[Exercise requirements] Every record here must be copied exactly, except for the images it holds.

[Given data]
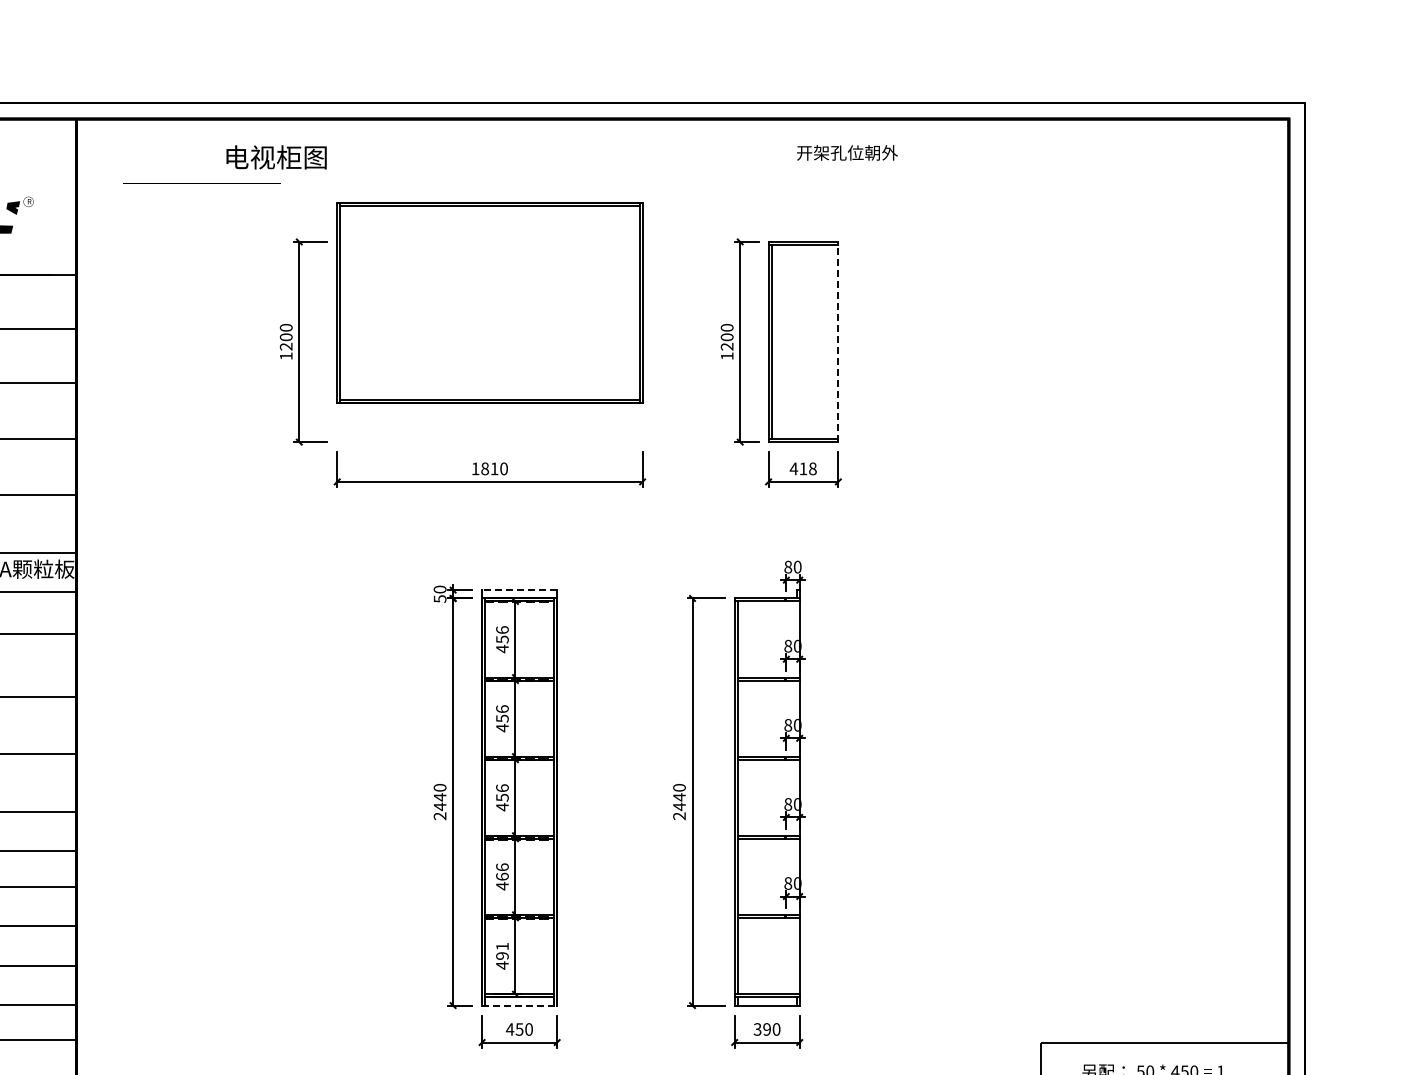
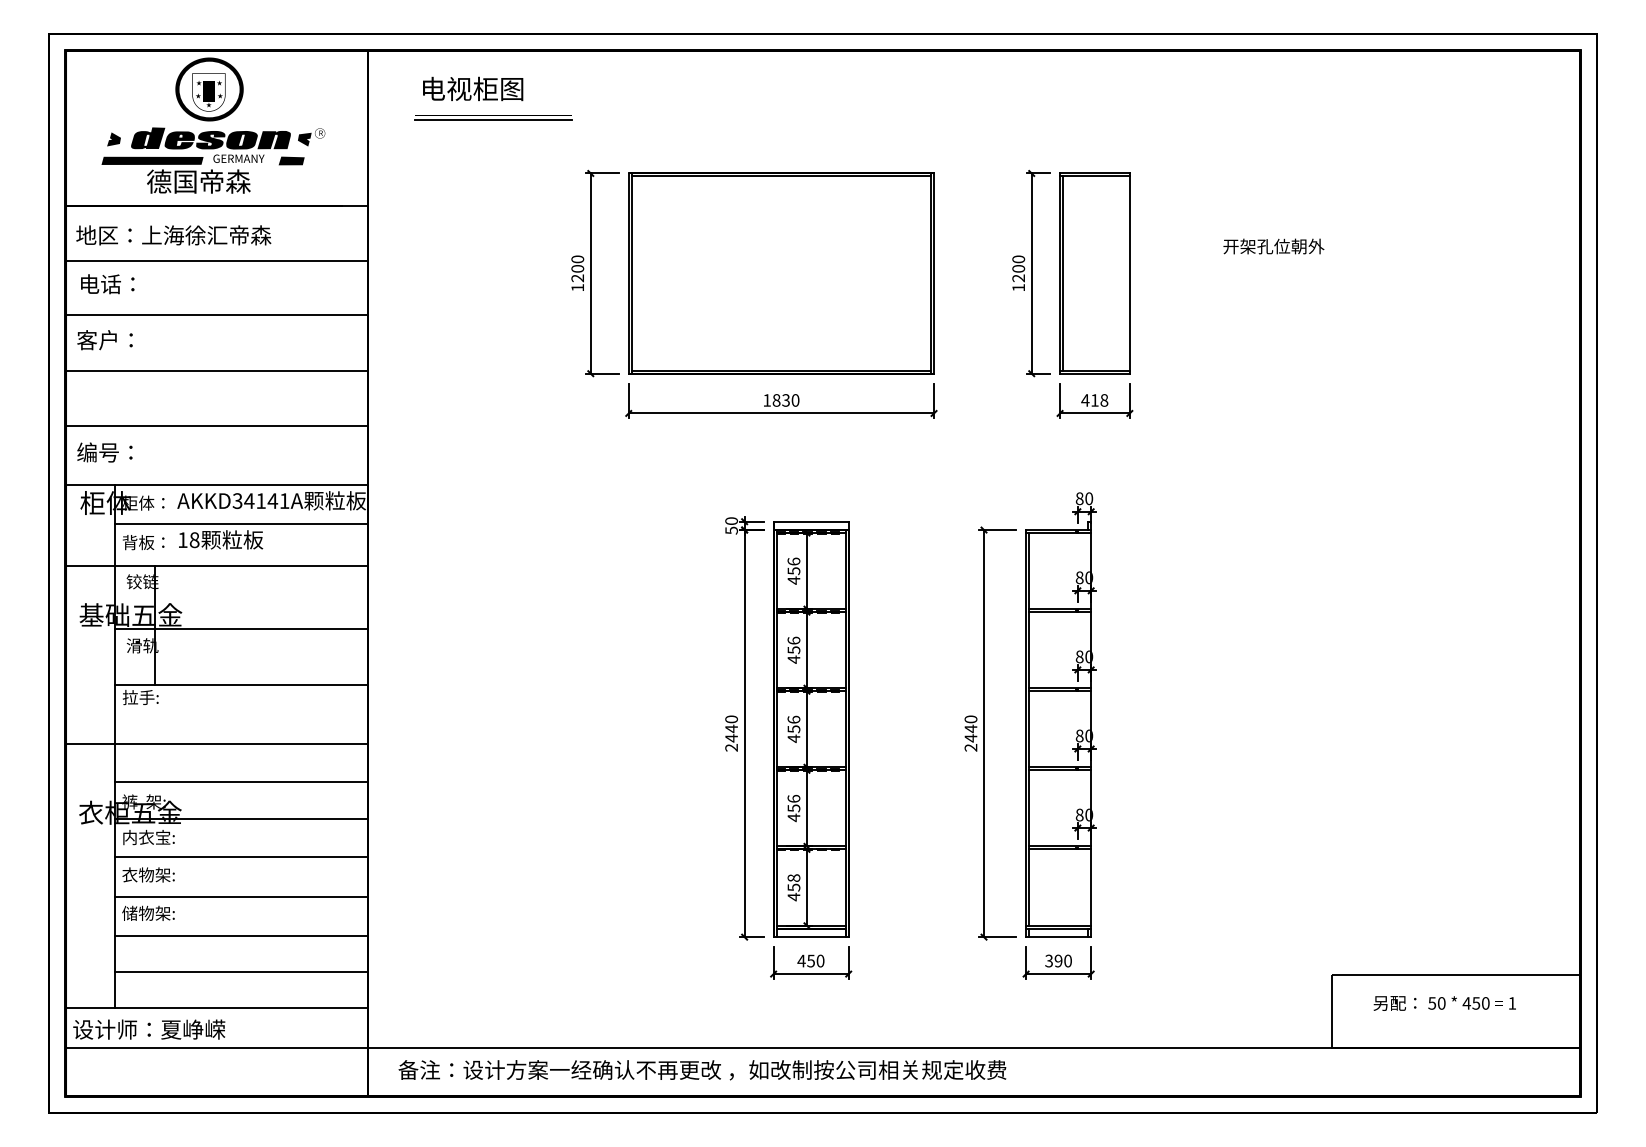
text: (847, 152) -> (1273, 246), moved
text: (277, 156) -> (473, 88), moved
line: (202, 188) -> (493, 120), added
part: (490, 302) -> (781, 273), moved
line: (838, 341) -> (1129, 273), dashed -> solid
text: (494, 468) -> (785, 400), 1810 -> 1830
line: (520, 589) -> (811, 521), dashed -> solid
text: (502, 876) -> (793, 808), 466 -> 456
text: (502, 950) -> (793, 882), 491 -> 458
line: (520, 1005) -> (811, 937), dashed -> solid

[Response below]
text: (847, 152) -> (1273, 246), moved
text: (277, 156) -> (473, 88), moved
line: (202, 188) -> (493, 120), added
part: (490, 302) -> (781, 273), moved
line: (838, 341) -> (1129, 273), dashed -> solid
text: (494, 468) -> (785, 400), 1810 -> 1830
line: (520, 589) -> (811, 521), dashed -> solid
text: (502, 876) -> (793, 808), 466 -> 456
text: (502, 950) -> (793, 882), 491 -> 458
line: (520, 1005) -> (811, 937), dashed -> solid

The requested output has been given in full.